Nom du projet  : Réalisation de corpus de données visuelles pour l’analyse des processus de création d’unités gestuelles (LSF et gestualité naturelle) (CREAGEST).


Responsables :

Porteur du projet : Christian Cuxac, UMR 7023 "Stuctures formelles du langage", Université Paris 8

Responsables scientifiques des autres partenaires :

Antonio Balvet, STL, UMR 8163, Université Lille 3
Cyril Courtin, UMR 6194, Groupe d'Imagerie Neurofonctionnelle

Durée du projet : 2007-2010.


Mots-clés : Sémiogénèse, gestualité, langue des signes, acquisition, iconicisation, néologisme, outils d’annotation, linguistique, psycholinguistique, traitement automatique des langues naturelles






1. Scientific background and objectives

This project aims at achieving the constitution of a video database of various corpora in French Sign Language (LSF), namely: an overall gesture corpus comprising both children and adult discourses in LSF, together with coverbal gesture.
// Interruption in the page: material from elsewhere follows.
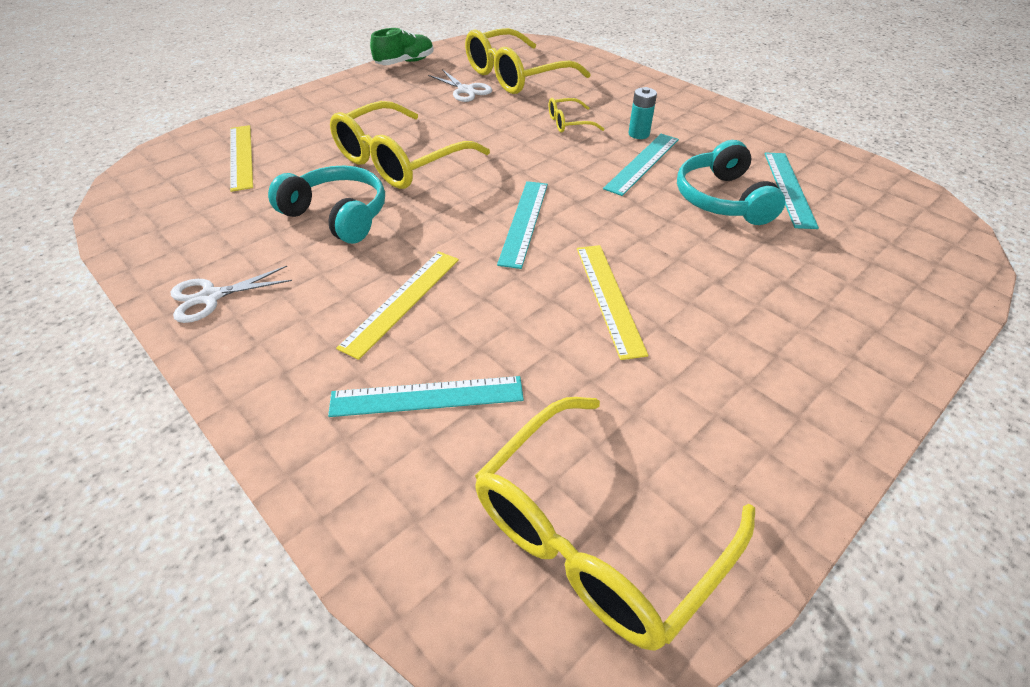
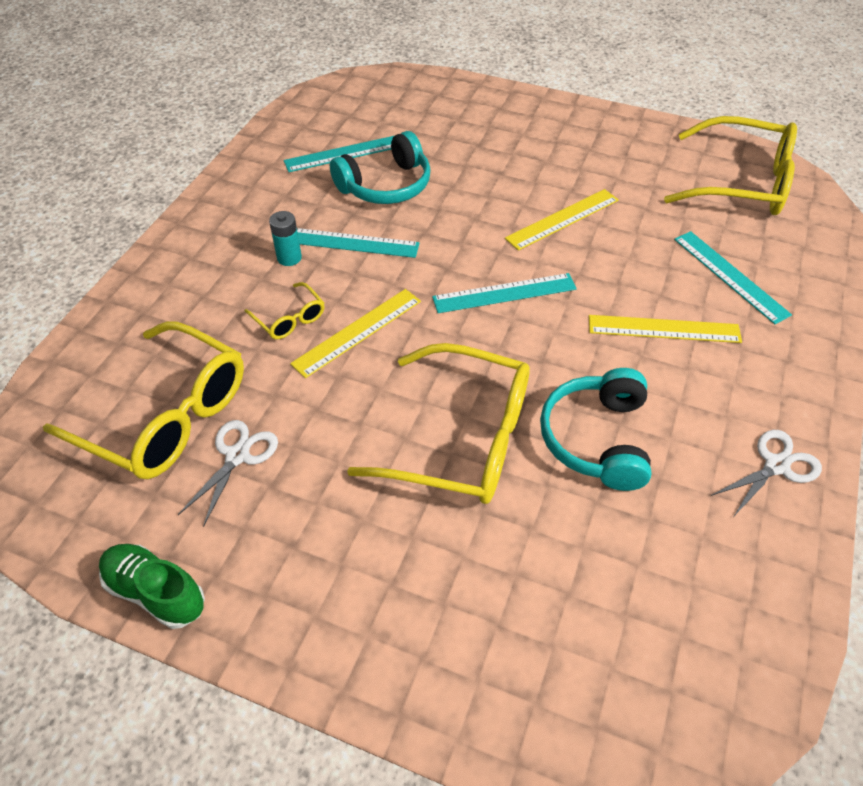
camera: 115 degrees left, 5 degrees up
(211, 297) = (776, 466): white scissors -> white scissors turned 75 degrees counterclockwise
(240, 156) = (563, 632): yellow ruler -> yellow ruler (358, 332)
This project aims at fulfilling the needs of the academic community, both national and international, in terms of extensive and representative sign language corpora. It also aims at building bridges with existing sign language corpora databases.

The types of corpora which will be developed throughout this project will address two interwoven issues.

1) A linguistic modelling issue: understanding more thoroughly the process of sign creation,

semiotisation and stabilization of human signifying gesture. The model by Cuxac (1996, 2000) for LSF is based on the hypothesis of a semiogenesis entrenched in the perceptivo-practical experience, which would be at work both on the ontogenetic dimension of language acquisition by deaf children and on the phylogenetic one of language constitution and evolution. Our project aims at constituting corpora in order to explore further and evaluate this hypothesis.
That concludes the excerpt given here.